上に開示されているように、本発明は少リコペンのトマト生成物を含む組成物を提供し、前記組成物の製造方法の一般的スキームは図1に要約されており、以下のステップを含む:
[ステップ1]:5%〜20%のリコペンを含むトマト生成物(例えば、US 5,837,311に記載されているオレオレジン、またはトマトの皮)を用意する;
[ステップ2]:エタノール、イソプロパノールまたはアセトンのような脂質を溶解するが、リコペンを溶解しない溶媒または溶媒混合物を1:1(溶媒:トマト生成物)を超える比、好ましくは3:1または4:1の比で添加する;
[ステップ3]:溶媒/トマト抽出物混合物を約25〜60℃の温度で加熱する;
[ステップ4]:溶媒から結晶性物質を濾過または遠心分離により分離する;
[ステップ5]:場合により、おおよそ70%のリコペンを含有している結晶を着色剤処方物に配合する;
[ステップ6]:溶媒を部分的に蒸発させて(好ましくは、50ppm未満の溶媒を有する液体を残す)、この溶媒はステップ2において使用するために再循環され得る;
[ステップ7]:供給組成物を添加することにより生じた液体を所要濃度に標準化する。
活性物質のリコペン及びフィトエン/フィトフルエンは、場合により他のカロテノイド及び/または追加物質と一緒に、単独で投与してもよいが、これらの化合物は、活性成分を医薬的に許容され得る担体または賦形剤と一緒に含有する医薬組成物の形で投与することが考えられる。
<本発明の低リコペン濃度のトマト由来組成物の製造方法>
本発明の低リコペン濃度組成物を以下のステップに従って製造した:
1.次の組成:
10.1% リコペン
1.7% フィトエン及びフィトフルエン
2.5% フィトステロール
2.5% ビタミンE
82.7% 遊離脂肪酸
0.5% 水
を有するトマトオレオレジンをUS 5,837,311に開示されている方法に従って調製した。
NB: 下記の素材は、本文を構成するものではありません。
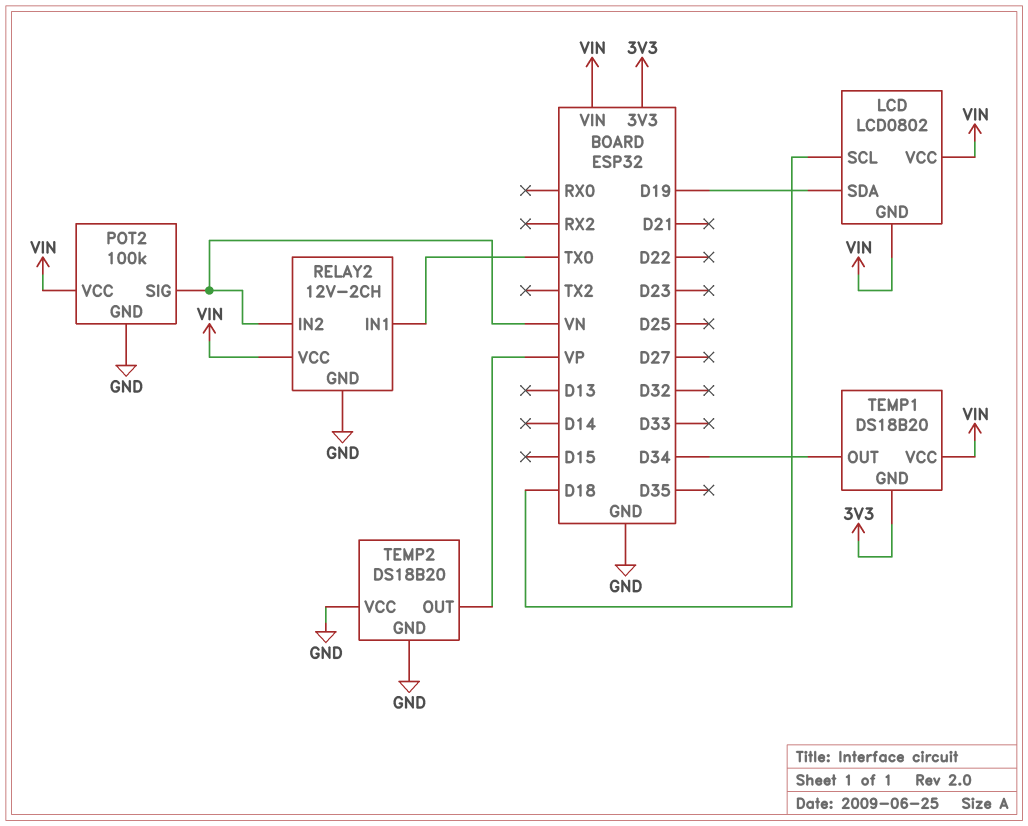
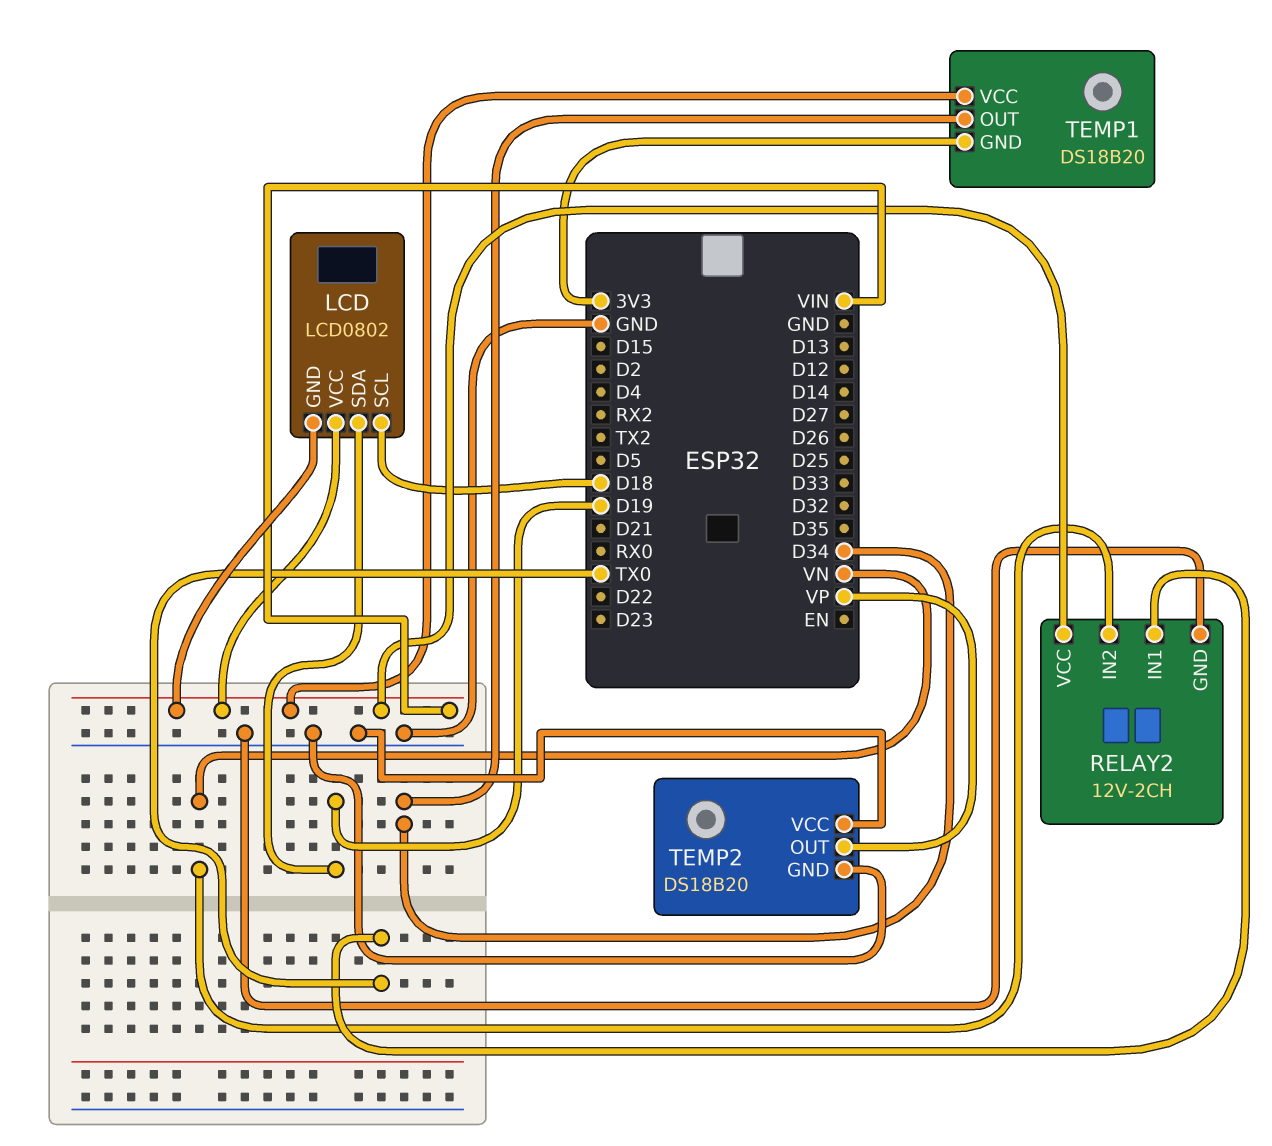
POT2: 100k -> none
POT2 pin GND: GND -> none
POT2 pin SIG: VN -> none
POT2 pin VCC: VIN -> none

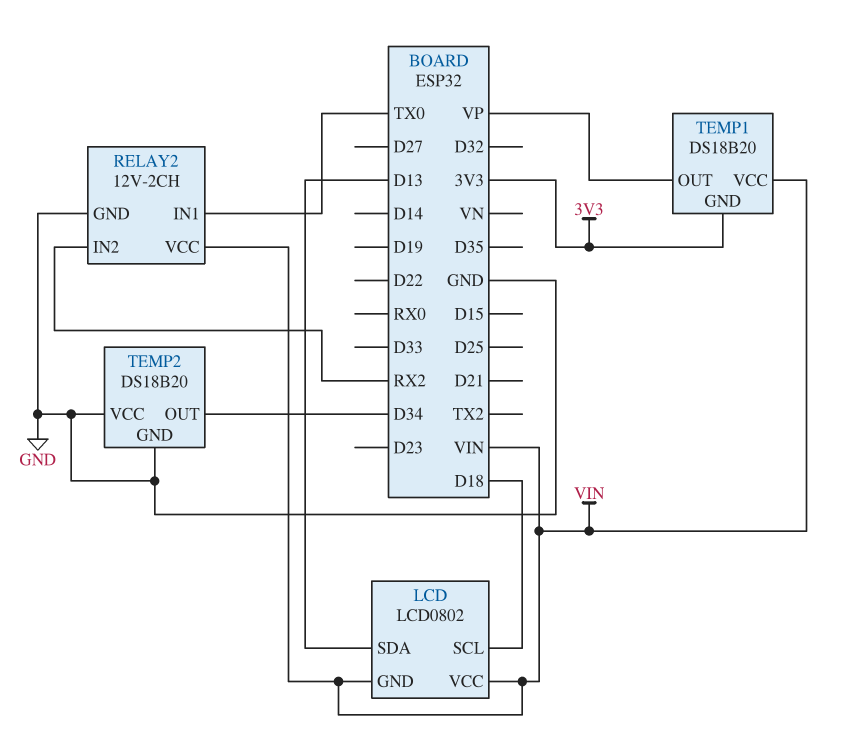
LCD pin SDA: D19 -> D13
RELAY2 pin IN2: VN -> RX2
TEMP1 pin OUT: D34 -> VP
TEMP2 pin OUT: VP -> D34

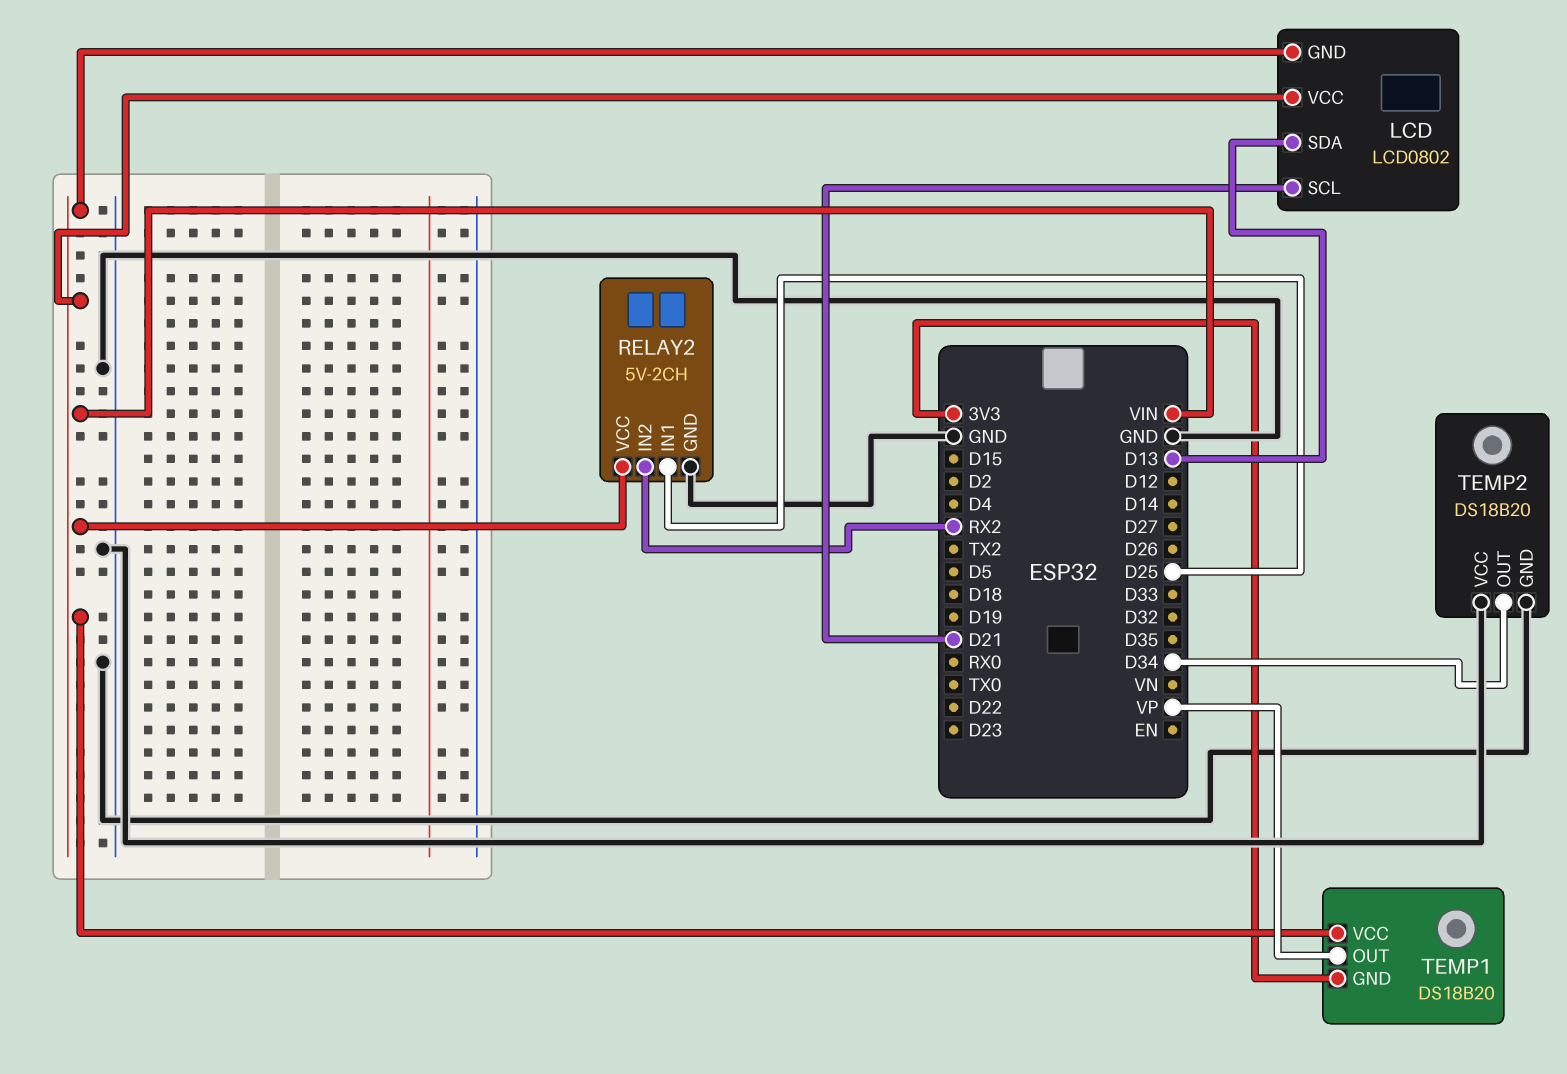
LCD pin SCL: D18 -> D21
RELAY2: 12V-2CH -> 5V-2CH
RELAY2 pin IN1: TX0 -> D25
(この調製物はイスラエル国ベエルシェバのLycoRed Ltd.製Lyc−O−Mato(R)の商標名で販売され得ることに注目すべきである)
2.ステップ1に従って調製したトマトオレオレジン(100ml)を98% エタノール(300ml)を収容している混合容器に添加し、40℃で0.5時間混合した。
3.プレスフィルターを使用してエタノール溶媒から結晶性物質を分離した。この分離により、10.94gの85% リコペン及び15% 脂肪酸を含む結晶性物質が生じた。
4.次いで、大部分のエタノールを除去するためにステップ3からの濾液を蒸発させると、89gの以下の組成:
2.0% リコペン
2.2% フィトエン及びフィトフルエン
2.8% フィトステロール
2.8% ビタミンE
を有する液体(本発明の低リコペン生成物である)が残った。
<細胞培養及び処理>
初代ヒト臍帯静脈内皮細胞(HUVEC)を臍帯から単離した。細胞を0.1% コラゲナーゼ処理(米国ニュージャージー州レイクウッドのWorthington)により収集した。HUVECを0.2% ゼラチンをプレコートした組織培養フラスコ(米国イリノイ州ヴァーノン・ヒルズのCorning,Cole−Parmer)中20% BCS及びEA.hy926について記載されている他のサプリメントを含むM−199培地において増殖させた。EA.hy926細胞は経代37まで使用し、HUVECは経代3−8で使用した。U937単核細胞を10% BCS、L−グルタミン及び先に特定した抗生物質を含むRPMI 1640培地において培養した。多くの実験では、70〜90% コンフルエンスの内皮細胞を5% BCS DMEM/Ml99培地を用いて24時間餓死させ、ビヒクルまたは5% BCS DMEM/M199中のカロテノイド溶液と18〜24時間プレインキュベートし、10ng/mL TNF−α(米国ニュージャージー州ロッキー・ヒルのPeprotech)を用いて規定時間活性化した。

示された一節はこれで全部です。